Published in final edited form as: Nat Cell Biol. 2008 Feb 24;10(3):322–328. doi: 10.1038/ncb1694

Figure 1.

Figure 1

Laser ablation of daughter centrioles induces reduplication of the remaining mothers in S-phase arrested HeLa cells. (A) Daughter centriole in one of the two diplosomes was ablated (arrow in 00:00). The mother remained single for >1 hr , and then developed a “shadow” (arrow in 02:07, also see Fig.S4), indicating formation of a new daughter. This cell was fixed for EM at 02:08. (B) Selected 80-nm EM sections from the complete series of the cell presented in (A). Notice that the new daughter centriole (arrow) is significantly smaller than the daughter in the other, non-irradiated diplosome (arrowhead). (C) Repetitive ablations of daughter centrioles.

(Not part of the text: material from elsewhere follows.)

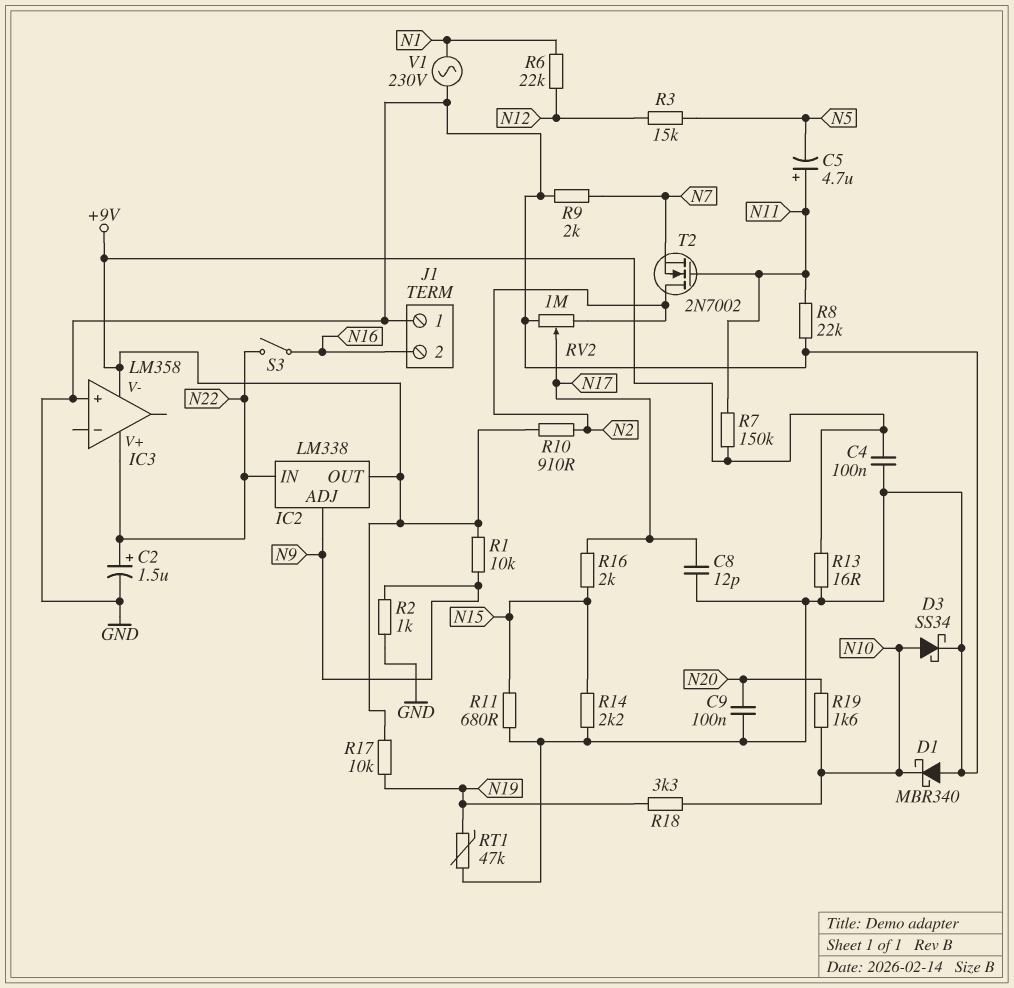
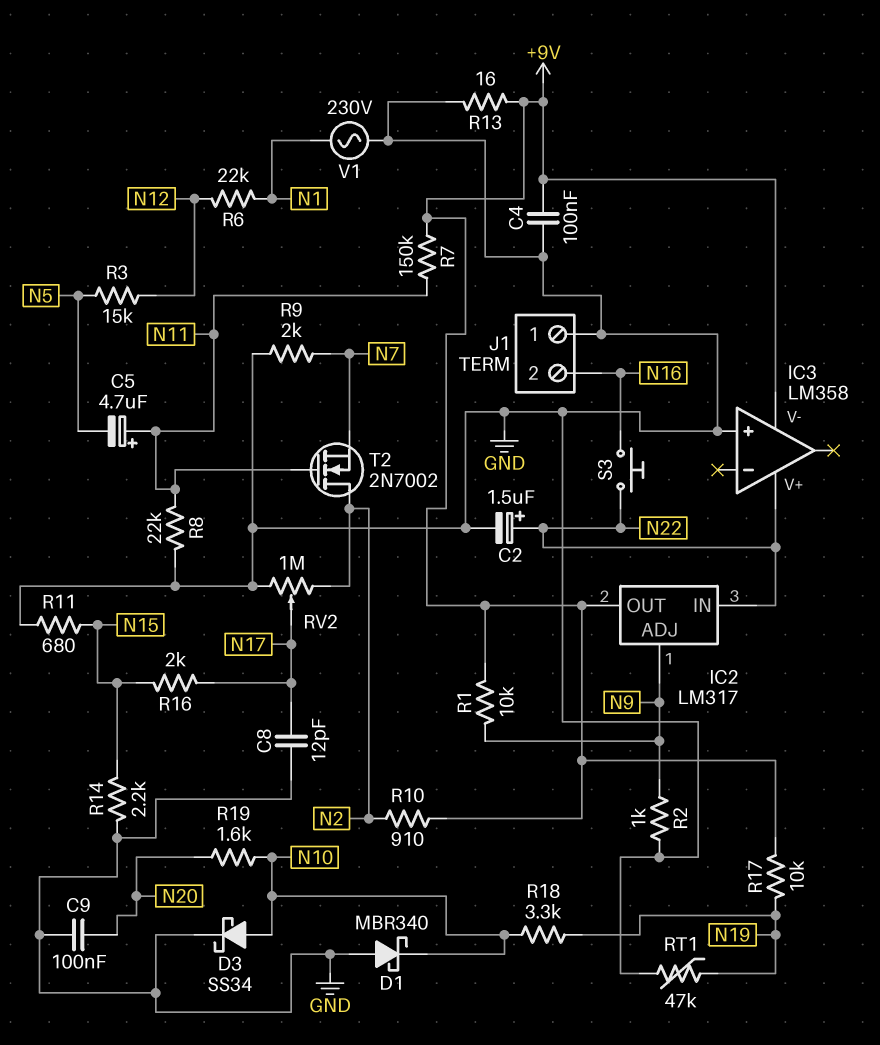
IC2: LM338 -> LM317
S3: switch (N16, N22) -> button (N16, N22)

After ablation of the first daughter (arrow in 00:00), the mother (arrowheads) developed a new daughter in ∼4 hr (arrow in 04:07). This daughter was subsequently ablated (arrow in 09:04) and ∼10 hr later another daughter developed (arrow in 20:43). Notice that the centrioles in the non-irradiated diplosome remained engaged throughout the experiment. EM analysis confirmed that the shadow seen in 20:43 was in fact a daughter centriole. (D) Mother centriole in one of the two diplosomes was ablated (arrowhead in 00:00) and the remaining daughter (arrows) did not duplicate. All images in A, C, and D are maximal intensity projections of complete Z-series through the centrosome. Due to the significant differences in fluorescence intensity between the mature and newly formed centrioles, it is impossible to reproduce the two types simultaneously through use of a linear grey-scale look-up table (LUT). Instead, a pseudo-colour intensity LUT (shown to the right of panel B) has been applied to the images. The first image in each series is also presented in contrast-enhanced grey-scale (non-linear Υ factor). Scale bars in A, C, and D represent 1 μm. Time stamps in panels A, C, and D are in hours : minutes.